Pinellas agrees to purchase 3 islands for preservation
By RICHARD DANIELSON
© St. Petersburg Times, published December 6, 2000
TARPON SPRINGS -- Over the last century, three small islands in the Anclote River have been a home to grazing goats, a source of cooking charcoal for sponge boat captains, a camping spot for local kids and a graveyard for old fishing boats.
Soon they will become the property of Pinellas County taxpayers and the permanent home of the pelicans and other wading birds that make their nests there now. County commissioners voted unanimously Tuesday to buy the three islands from longtime West Pasco developer George M. "Bud" Brown for $300,000.
County real estate manager Ellyn Kadel said officials intend to preserve the islands as undeveloped habitat and not place amenities such as restrooms, picnic shelters or docks on them.
"We're not going to develop them into a parklike environment," she said. "We're going to leave them natural."
Word of the county's decision came has a pleasant surprise to retiree W. Lee Ward, who said he has fought three attempts to develop the islands during the past two decades.
"I think it's wonderful," said Ward, 84, whose home on Chesapeake Drive overlooks the channel between the larger two islands. In response to past development attempts, Ward said he hired Clearwater development attorney Tim Johnson and formed the Anclote River Preservation Society with his neighbors.
"They're full of seabirds with nests of all kinds," Ward said of the islands. "There's every reason in the world not to develop them. We don't want this area to become a concrete jungle like on the east coast."
Altogether the islands cover about 20.4 acres, but Anclote Key Realty agent John Tarapani said the purchase includes another 10 acres of bay bottom. The land was appraised at $310,000, but Brown agreed to donate $10,000 of the purchase price to the county as a charitable contribution. The closing of the sale is contingent on the completion of a satisfactory environmental audit.
Brown did not return a call to his office in Pasco County on Tuesday afternoon, but Tarapani said Brown concluded that selling the islands to the county was preferable to the "ruffled feathers" that would have resulted if he had pushed on with plans for a commercial dock.
"He grew up in Tarpon Springs . . . and he just didn't want to go head-to-head with the local people and bully his way through," Tarapani said. "So this solved all of that."
The westernmost island is colloquially known as Goat Island, because of the dozen or so goats that used to graze there, but its formal name is James Island, Tarapani said. The names of the middle island and smallest island to the south are Kristen and Emily islands, respectively.

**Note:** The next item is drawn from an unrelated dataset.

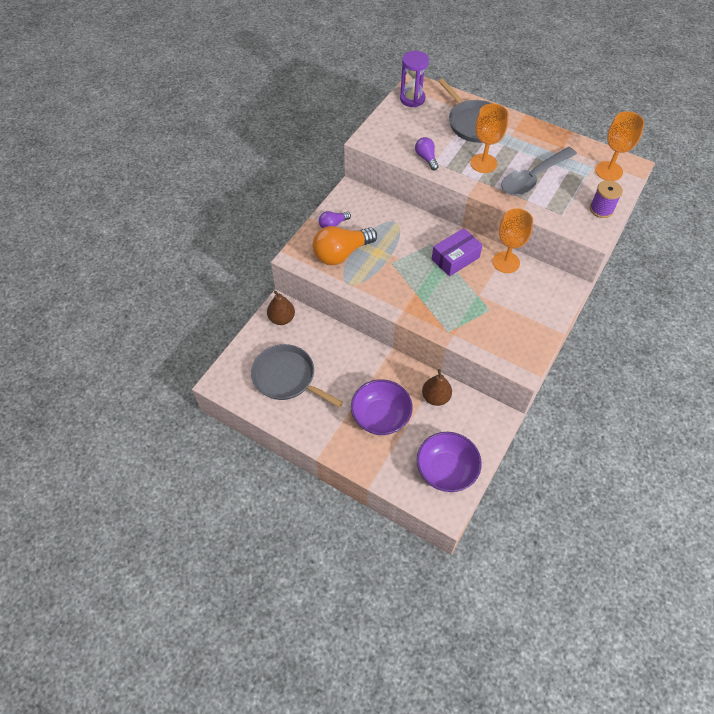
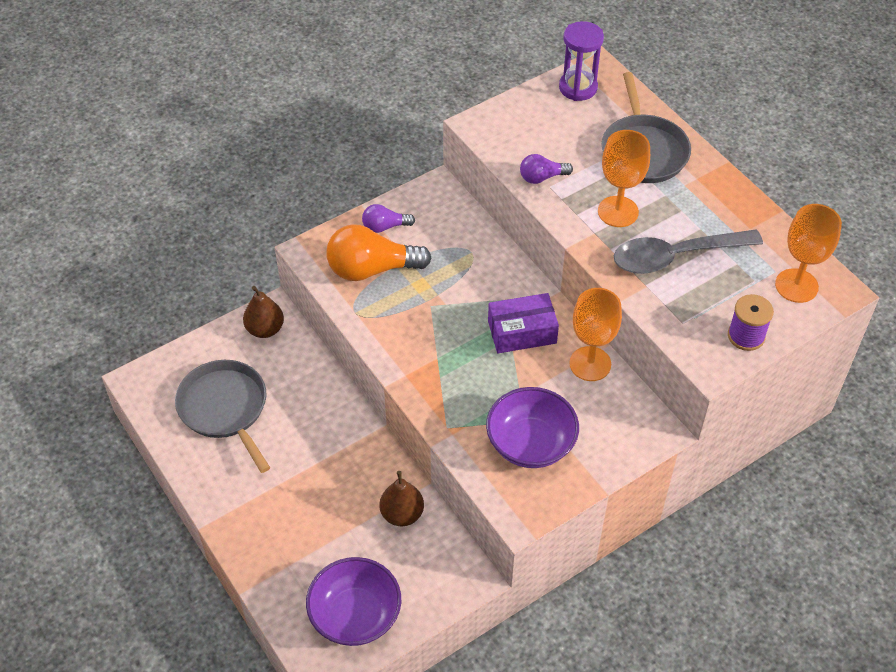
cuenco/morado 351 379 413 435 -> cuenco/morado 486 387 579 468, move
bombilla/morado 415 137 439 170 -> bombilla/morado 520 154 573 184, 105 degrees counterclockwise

Tarapani said he didn't know the origin of the islands' names, but he has an Army Corps of Engineers survey of the river from 1897 that shows the islands existed well before the river was dredged. They were built up with muck dredged from the river in 1935.
At one time, Tarapani said, the father of former Tarpon Springs mayor George Tsourakis made charcoal on the the island and sold it to sponge boats heading to the Gulf of Mexico to use for cooking at sea.
Tarapani said he camped on the islands in his youth and remembers that in the 1980s, the islands became a well-known spot for boat owners to abandon their derelict vessels.
"They'd run them up on the beach and scuttle them," he said. "It was definitely a graveyard for boats."
The county plans to use revenues from the voter-approved extension to the Penny for Pinellas for the purchase, Kadel said.
"One of the things we're doing under the Penny for Pinellas extension is we're trying to acquire any islands that are still in private ownership," she said.